Recorded in a renovated apple-shed called Canned
Applause, Radiohead--including Phil Selway (drums), Ed O'Brien (guitar)
and Colin Greenwood (bass)--experimented with classic tape-looping
techniques to create the album's ominous collection of whirs and buzzes,
often spinning tape reels around the studio rather than use trendy
samplers. "Tape loops sound better cause they're more elastic," spouts
up Jonny, who is responsible for much of the album's sonic delirium.
"The Bee Gees used to do all their dance tracks by actually measuring
every drum beat so it was exactly the right length. Then they'd make a
loop. That's why it sounds so good. That was our guide." The band also
used an ancient Mellotron for its eerie choirs and dreamily oceanic
rumbles, preferring organic sources to computer-controlled sterility.

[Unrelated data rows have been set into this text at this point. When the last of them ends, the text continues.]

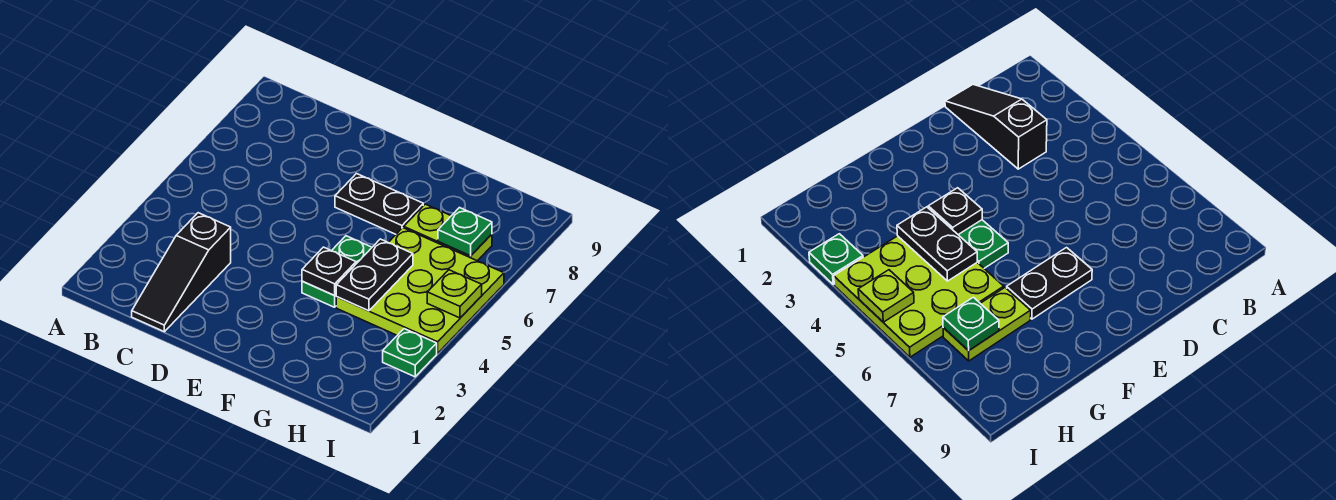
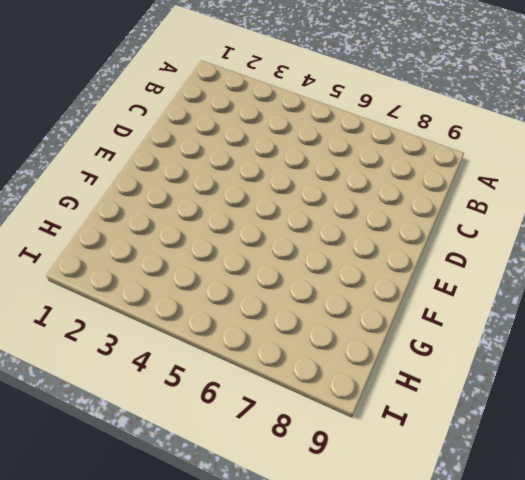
none -> black slope C1:C3 level 1 top 3
none -> black plate E7:F7 level 1

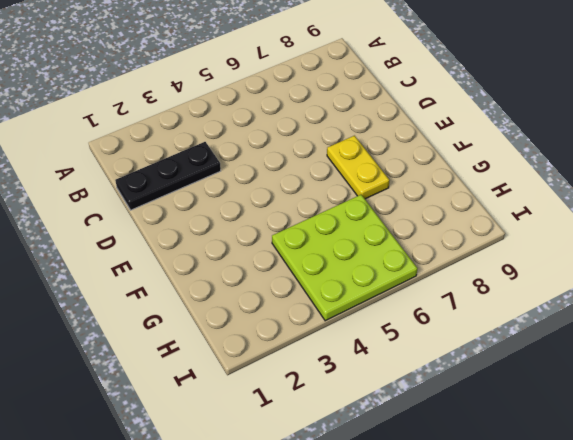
black plate C1:C3 level 1 -> black slope C1:C3 level 1 top 3
yellow plate E7:F7 level 1 -> black plate E7:F7 level 1
none -> green plate F4:F5 level 1
none -> lime plate G7:H7 level 1

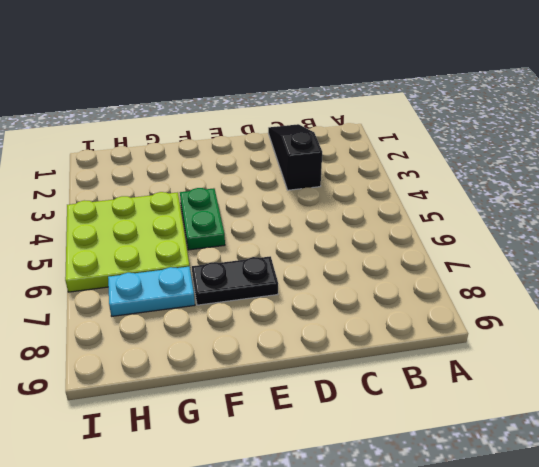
cyan plate G7:H7 level 1 -> lime plate G7:H7 level 1
none -> green plate I3 level 1
none -> black plate F4 level 2

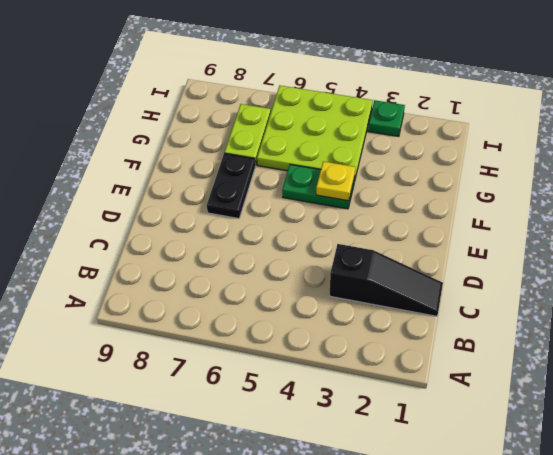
yellow plate F4 level 2 -> black plate F4 level 2
none -> black plate G4:G5 level 2
none -> green plate H7 level 2

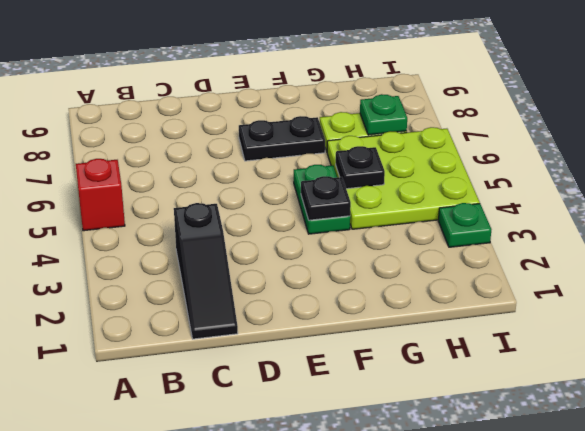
red brick A5 level 1 -> none
black plate G5 level 2 -> black plate G4:G5 level 2
none -> lime plate I5 level 2

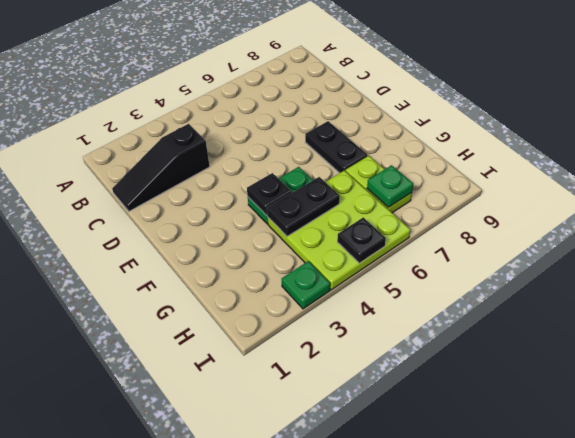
black plate I5 level 2 -> lime plate I5 level 2

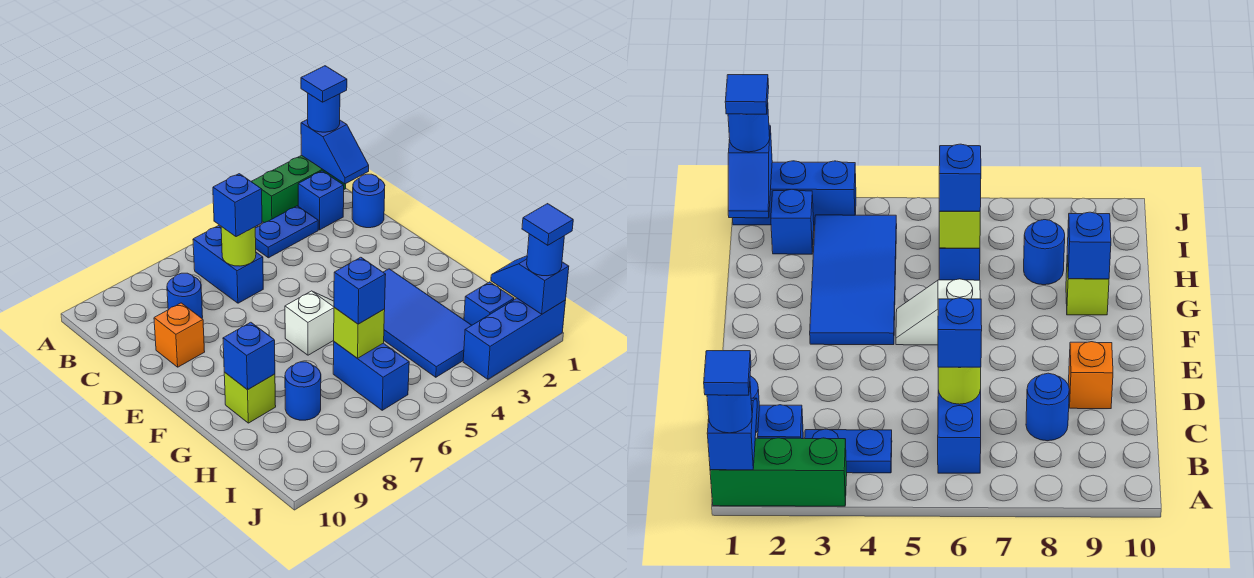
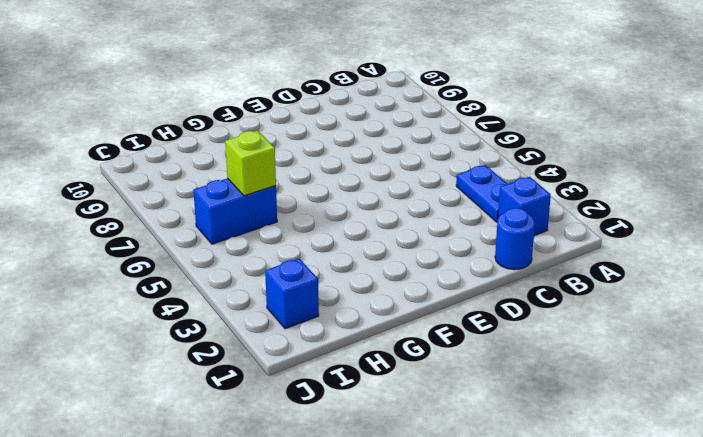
none -> green brick A1:A3 level 1
none -> blue brick B6:C6 level 1
none -> blue round brick C8 level 1

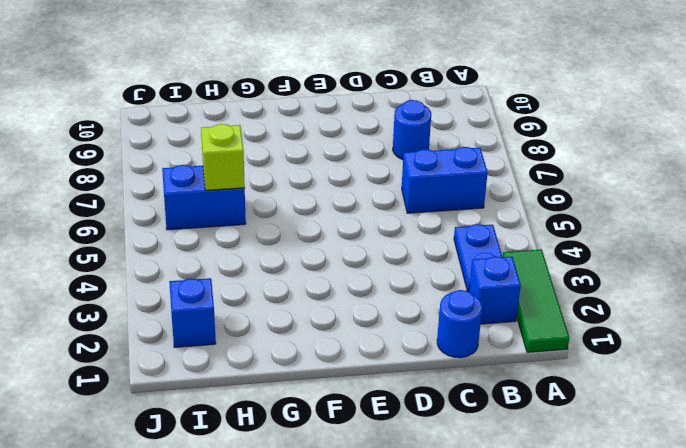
green tile A1:A3 level 1 -> green brick A1:A3 level 1
none -> orange brick D9 level 1
none -> blue tile F3:I4 level 1
none -> white slope F5:F6 level 1 top 6

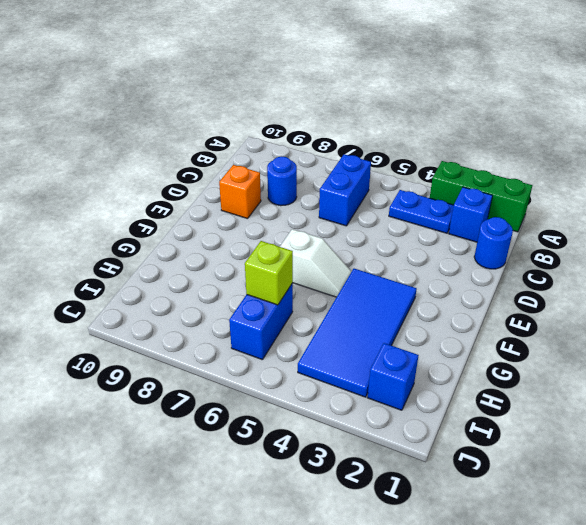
none -> lime brick G9 level 1
none -> blue round brick H8 level 1
none -> blue brick J1:J3 level 1

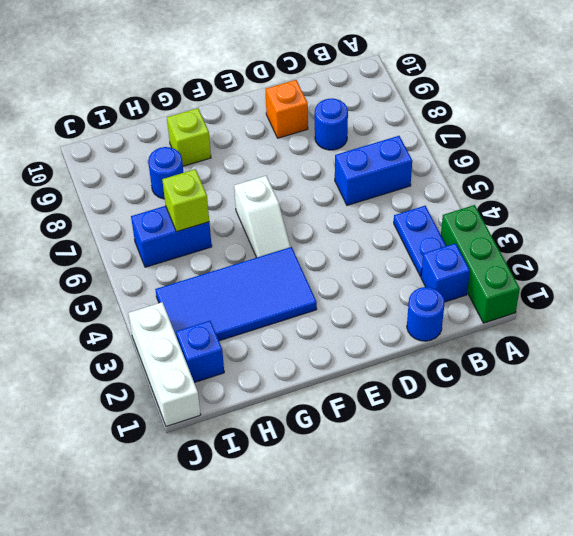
white brick J1:J3 level 1 -> blue brick J1:J3 level 1
none -> blue slope A1:B1 level 2 top A
none -> lime round brick C6 level 2
none -> blue brick G9 level 2

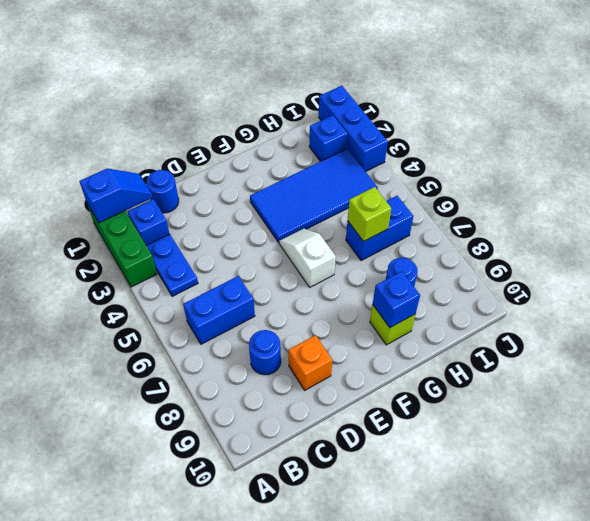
none -> lime round brick C6 level 2
none -> blue slope I1:J1 level 2 top J
none -> blue round brick A1 level 3

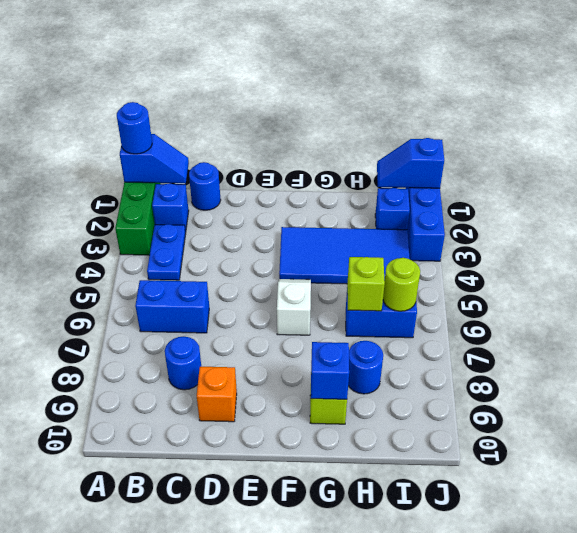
lime round brick I6 level 2 -> lime round brick C6 level 2
none -> blue brick C6 level 3
none -> blue brick H6 level 3
none -> blue round brick J1 level 3

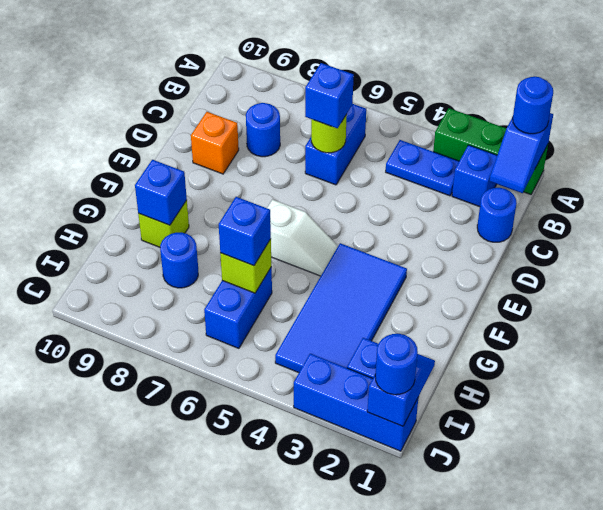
none -> blue tile A1 level 4
none -> blue tile J1 level 4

Self-sufficiency is a Radiohead trademark, reflecting their stubborn,
rebellious attitude towards the powers-that-be, those shadowy entities
that slowly slime their way into our everyday lives, causing an impotent
miasma in the masses. "I think people are less aware that their voice
can actually count for anything now," says Yorke. "I've grown up with my
friends believing that we could never genuinely change anything. That's
the total opposite of the '60s. There's not a chance we can change a
thing. It's all over. It's in the hands of people who own your credit
rating and all the computer data."
So with its cynical stabs and alien episodes, is OK Computer
ultimately an uplifting work?
"Yes. It's uplifting in the sense that you start in one point and end up
at a different point, without knowing how you got there. There is no
resolution, which really upset me at first. But now I really like that.
It would have been disappointing if there had been resolution. We had to
take risks like that to balance the pressure that was upon us. There was
so much expectation, which made us really nervous and confused. To
create our own space and deal with it we had to experiment and ramble.
There was a sound we had in our heads which was the sound that was going
to make everything alright. And we got it."